Ramanathan is director of the Scripps Center for Clouds, Chemistry, and Climate and professor of climate and atmospheric sciences. He also holds the Victor C. Alderson Chair of Applied Ocean Science. He has been affiliated with Scripps since 1990.
"Ramanathan's work is transforming our understanding of the climate change dilemma facing humankind," said Scripps Director Charles F. Kennel. "We must now be concerned with how the growing concentration of greenhouse gases in the earth's atmosphere combines with the atmospheric brown cloud of air pollution that Ramanathan and his collaborators discovered. We now can see a direct relationship between pollution, climate change and human health. Climate change affects every human being on earth and all its living things. It is entirely fitting that the Pontifical Academy, with its global perspective, has honored Ramanathan."

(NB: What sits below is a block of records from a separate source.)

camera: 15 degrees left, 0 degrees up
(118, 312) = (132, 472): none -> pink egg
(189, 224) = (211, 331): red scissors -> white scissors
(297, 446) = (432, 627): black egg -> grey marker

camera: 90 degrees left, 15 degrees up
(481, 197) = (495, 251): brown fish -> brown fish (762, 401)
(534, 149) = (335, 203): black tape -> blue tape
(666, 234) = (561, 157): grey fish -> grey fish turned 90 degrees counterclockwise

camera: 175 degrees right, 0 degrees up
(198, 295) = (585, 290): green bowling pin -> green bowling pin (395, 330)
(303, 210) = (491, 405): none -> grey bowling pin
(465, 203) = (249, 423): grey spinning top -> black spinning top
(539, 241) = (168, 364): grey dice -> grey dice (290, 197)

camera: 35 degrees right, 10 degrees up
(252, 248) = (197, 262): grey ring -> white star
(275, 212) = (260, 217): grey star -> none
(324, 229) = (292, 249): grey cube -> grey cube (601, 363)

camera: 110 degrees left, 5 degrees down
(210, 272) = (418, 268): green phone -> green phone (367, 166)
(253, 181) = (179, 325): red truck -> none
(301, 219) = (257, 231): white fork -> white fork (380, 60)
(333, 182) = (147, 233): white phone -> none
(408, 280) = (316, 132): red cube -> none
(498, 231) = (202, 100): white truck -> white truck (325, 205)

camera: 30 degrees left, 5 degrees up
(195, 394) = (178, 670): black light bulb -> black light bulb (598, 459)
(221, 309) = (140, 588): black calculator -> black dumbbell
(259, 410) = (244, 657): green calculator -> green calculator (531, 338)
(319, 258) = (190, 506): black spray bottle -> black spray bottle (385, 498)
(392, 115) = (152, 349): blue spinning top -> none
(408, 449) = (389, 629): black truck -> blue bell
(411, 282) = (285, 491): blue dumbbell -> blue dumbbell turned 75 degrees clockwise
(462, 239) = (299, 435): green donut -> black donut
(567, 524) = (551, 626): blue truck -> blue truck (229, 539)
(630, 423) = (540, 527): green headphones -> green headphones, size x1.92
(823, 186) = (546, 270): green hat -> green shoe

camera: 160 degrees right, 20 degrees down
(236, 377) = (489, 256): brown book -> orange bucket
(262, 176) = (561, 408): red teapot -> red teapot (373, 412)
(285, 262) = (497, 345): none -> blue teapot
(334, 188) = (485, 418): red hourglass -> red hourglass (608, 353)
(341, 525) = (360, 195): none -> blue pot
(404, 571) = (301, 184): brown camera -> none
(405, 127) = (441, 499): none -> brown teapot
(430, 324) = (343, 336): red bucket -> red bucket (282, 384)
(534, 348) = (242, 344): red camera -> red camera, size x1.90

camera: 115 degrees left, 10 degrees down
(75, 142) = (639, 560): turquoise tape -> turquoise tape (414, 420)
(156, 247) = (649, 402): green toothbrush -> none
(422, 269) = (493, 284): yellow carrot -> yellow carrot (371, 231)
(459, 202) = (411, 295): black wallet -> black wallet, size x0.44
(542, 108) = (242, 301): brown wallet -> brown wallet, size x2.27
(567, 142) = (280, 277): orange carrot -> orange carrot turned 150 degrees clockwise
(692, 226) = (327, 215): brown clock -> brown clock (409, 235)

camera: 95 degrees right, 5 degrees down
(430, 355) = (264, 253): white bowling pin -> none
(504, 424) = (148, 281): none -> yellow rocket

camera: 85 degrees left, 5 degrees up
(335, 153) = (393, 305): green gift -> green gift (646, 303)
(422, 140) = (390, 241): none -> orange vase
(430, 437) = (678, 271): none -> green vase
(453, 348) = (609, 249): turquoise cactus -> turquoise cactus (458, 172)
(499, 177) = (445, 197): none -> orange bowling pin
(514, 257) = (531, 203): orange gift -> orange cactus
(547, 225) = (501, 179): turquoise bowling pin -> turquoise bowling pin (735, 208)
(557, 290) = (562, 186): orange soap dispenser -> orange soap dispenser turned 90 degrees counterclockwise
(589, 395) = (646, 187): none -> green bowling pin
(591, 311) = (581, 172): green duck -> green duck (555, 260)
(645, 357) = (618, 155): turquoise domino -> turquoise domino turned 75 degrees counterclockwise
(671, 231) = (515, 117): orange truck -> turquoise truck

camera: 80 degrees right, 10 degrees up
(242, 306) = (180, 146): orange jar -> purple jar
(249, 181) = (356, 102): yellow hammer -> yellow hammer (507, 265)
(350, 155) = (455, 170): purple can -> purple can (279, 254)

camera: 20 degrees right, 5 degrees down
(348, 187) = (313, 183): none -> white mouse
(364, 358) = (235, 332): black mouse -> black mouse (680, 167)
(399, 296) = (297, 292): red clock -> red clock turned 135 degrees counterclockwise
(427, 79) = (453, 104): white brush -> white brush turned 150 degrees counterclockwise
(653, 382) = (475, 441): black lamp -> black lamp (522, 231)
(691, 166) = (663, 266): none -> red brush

Ramanathan's research focuses on global climate dynamics, aerosols, the greenhouse effect, clouds and satellite remote sensing. In 1975 he became the first to demonstrate that chlorofluorocarbons (CFCs) are major greenhouse gases and significant contributors to global warming. He is currently co-chief scientist of Project Atmospheric Brown Cloud, a cooperative research project of the United Nations Environment Programme, the National Oceanic and Atmospheric Administration and participating member nations, to study the mixture of pollutants formed by fossil fuel combustion and rural biomass burning.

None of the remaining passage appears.